RE: treibloka - Daniil - January 16, 2023

She carried the gannets despite his offers to help. Their pale plumage and eyes reminded him of her.

Greenhills. His echolalia was at first a matter of practicality in the training grounds, where voices often mingled with each other, where commands of patchwork languages failed to reach ears. By now it was merely a compulsion. 

You look like snegurochka with this otter scarf, he teased. She is girl made of snow from childrens' stories.

The wind gently combed through the grass, undulating in slow ripples up the slope. Reeds shook and bowed against it, the heavy heads of cattails flicking against his stomach. It felt a world away from the austere and bleak landscapes of his childhood and adolescence. He could see why she had invoked god.

It is so beautiful here, he wanted to say. But any sentence he could form felt hollow and useless compared to what he saw in front of him, a manifestation of the utopia he had always scoffed at. He broke into a jog, wanting to witness and feel more of it, to convince himself of its dayglow reality.
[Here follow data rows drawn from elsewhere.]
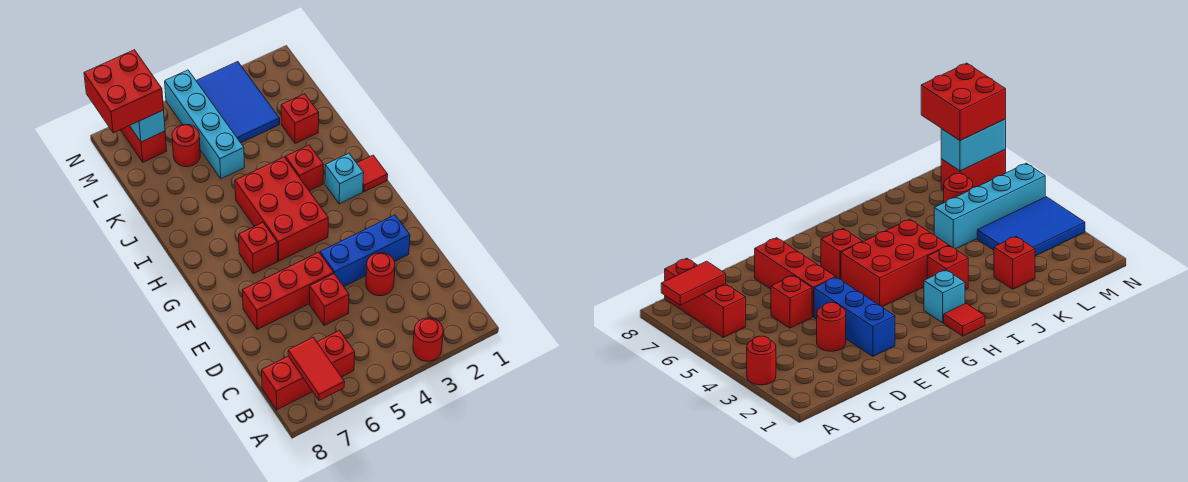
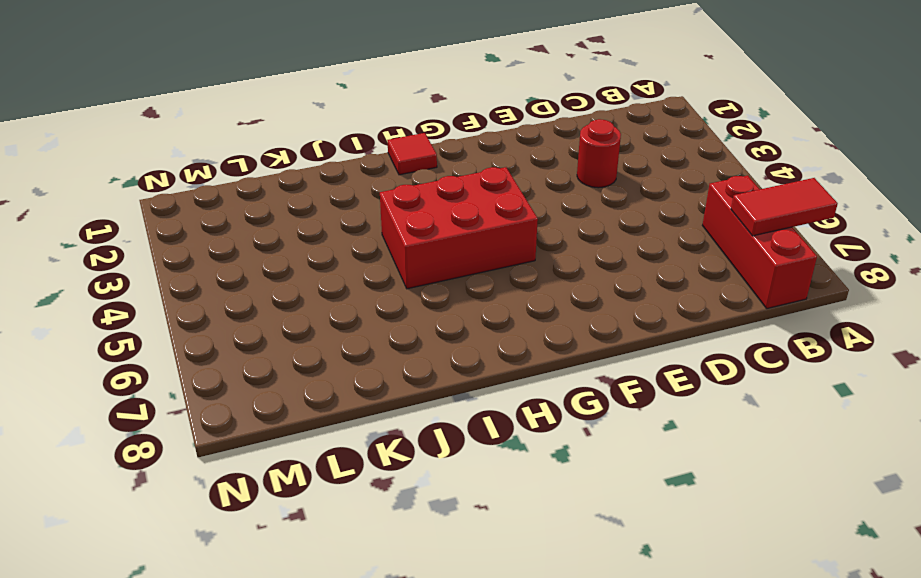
none -> red round brick A3 level 1
none -> red brick D5 level 1
none -> blue brick E2:E4 level 1

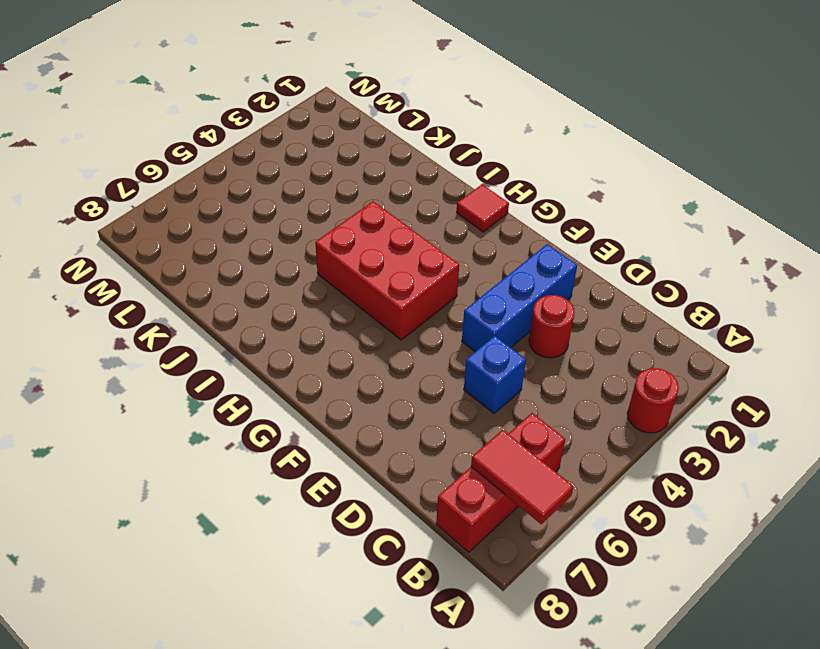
blue brick D5 level 1 -> red brick D5 level 1
none -> red brick E5:E7 level 1
none -> red brick G6 level 1
none -> cyan brick H2 level 1

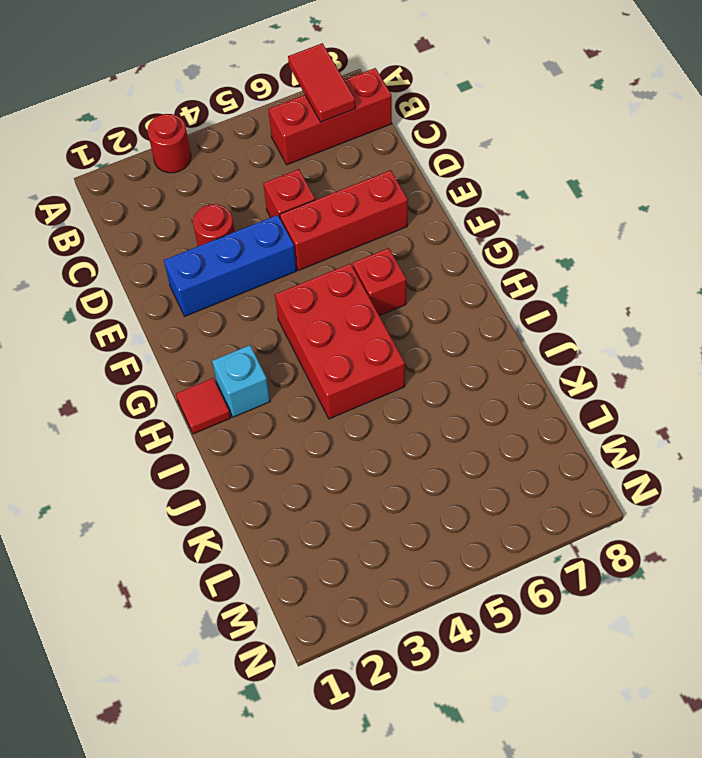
none -> red brick I3 level 1
none -> red brick K2 level 1
none -> cyan brick K5:N5 level 1

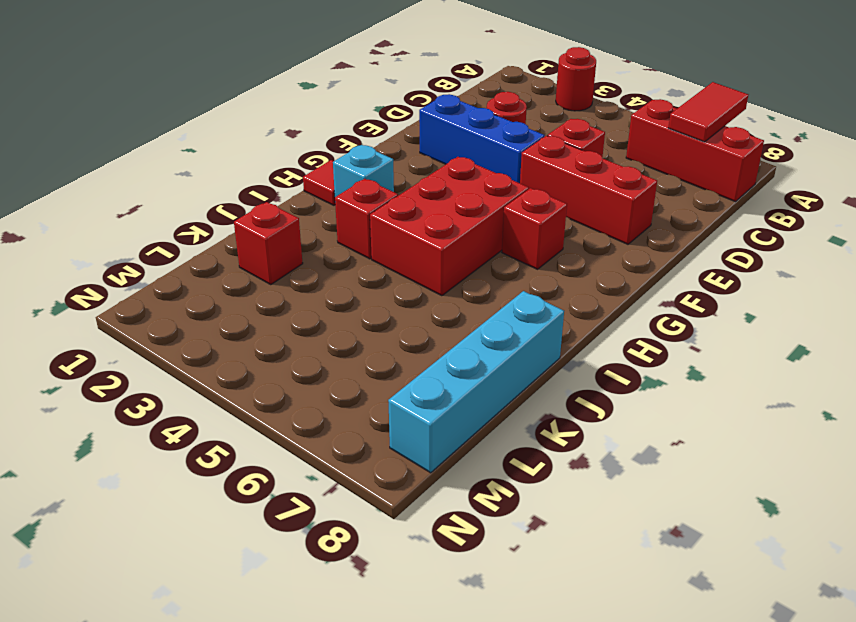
cyan brick J8:M8 level 1 -> cyan brick K5:N5 level 1
none -> blue tile L3:N4 level 1
none -> red round brick L6 level 1
none -> red brick M7:N7 level 1

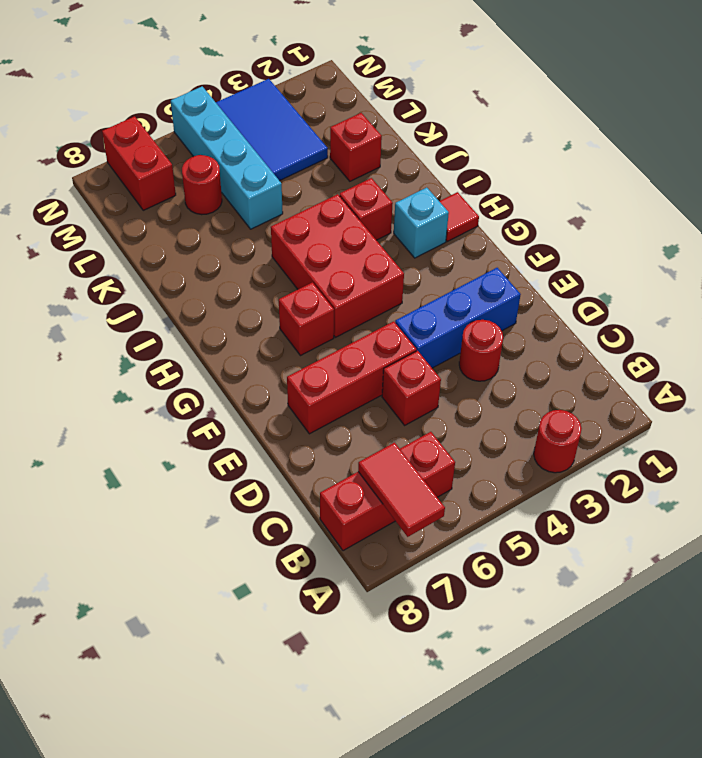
none -> cyan brick M7:N7 level 2
none -> red brick M7:N8 level 3

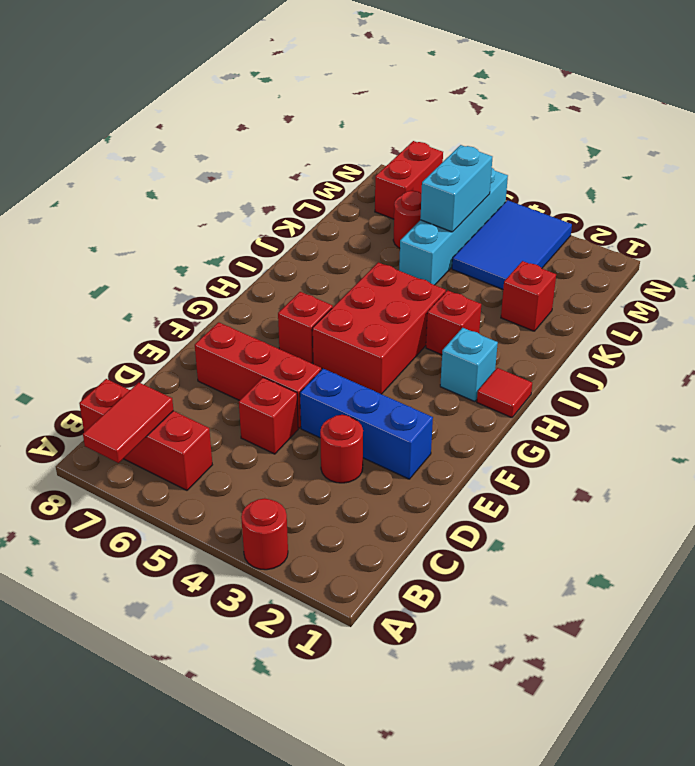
cyan brick L5:M5 level 2 -> cyan brick M7:N7 level 2
none -> red brick M7:N8 level 3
RE: treibloka - Skaigona - January 17, 2023

a little gasp, stuttering; a laugh that flew free into the inches of beloved brine-sweet air. "maybe i am made of snow!" she sent back, hopping onto a ridge still slick with an unmelted drift. 
danill moved at a smooth pace upward, and heda followed, leaving their kills where they lay. if someone came to find them, or if a gull ate part of one — that was only giving back, wasn't it? and the young wolf was too enamoured with showing her compatriot all parts of the island.
the skies were a fathomless grey-blue, gulls wheeling high in the warmer currents. her eyes watched them, head tilted back. 
the very top of the greenhills was a small plateau that treated its climber to a detailed view of how the gradients in sweetharbor glisten through terrain that changed, for each might choose to look in a different direction.
heda, as always, fell into a breathtaken and pious silence, bracing herself with an unconscious grace against the mad buffeting of the wind, flattening pale coat to a whippet-muscled elegance made for traveling in her holy places.



RE: treibloka - Daniil - January 17, 2023

Tss! he hushed. Bart'olomew going to be cross with me if you melt away, spurred on by her laughter, he flashed a crooked smile and ground his heel into the dirt at the hill's apex.

But she stilled again, and there was that look on her face— something reverent and faraway. All she was missing was a wafer on her tongue. He thought her the most fascinating girl he had ever seen, even as the wind whipped her fur every which way and revealed glimpses of the rosy scalp beneath.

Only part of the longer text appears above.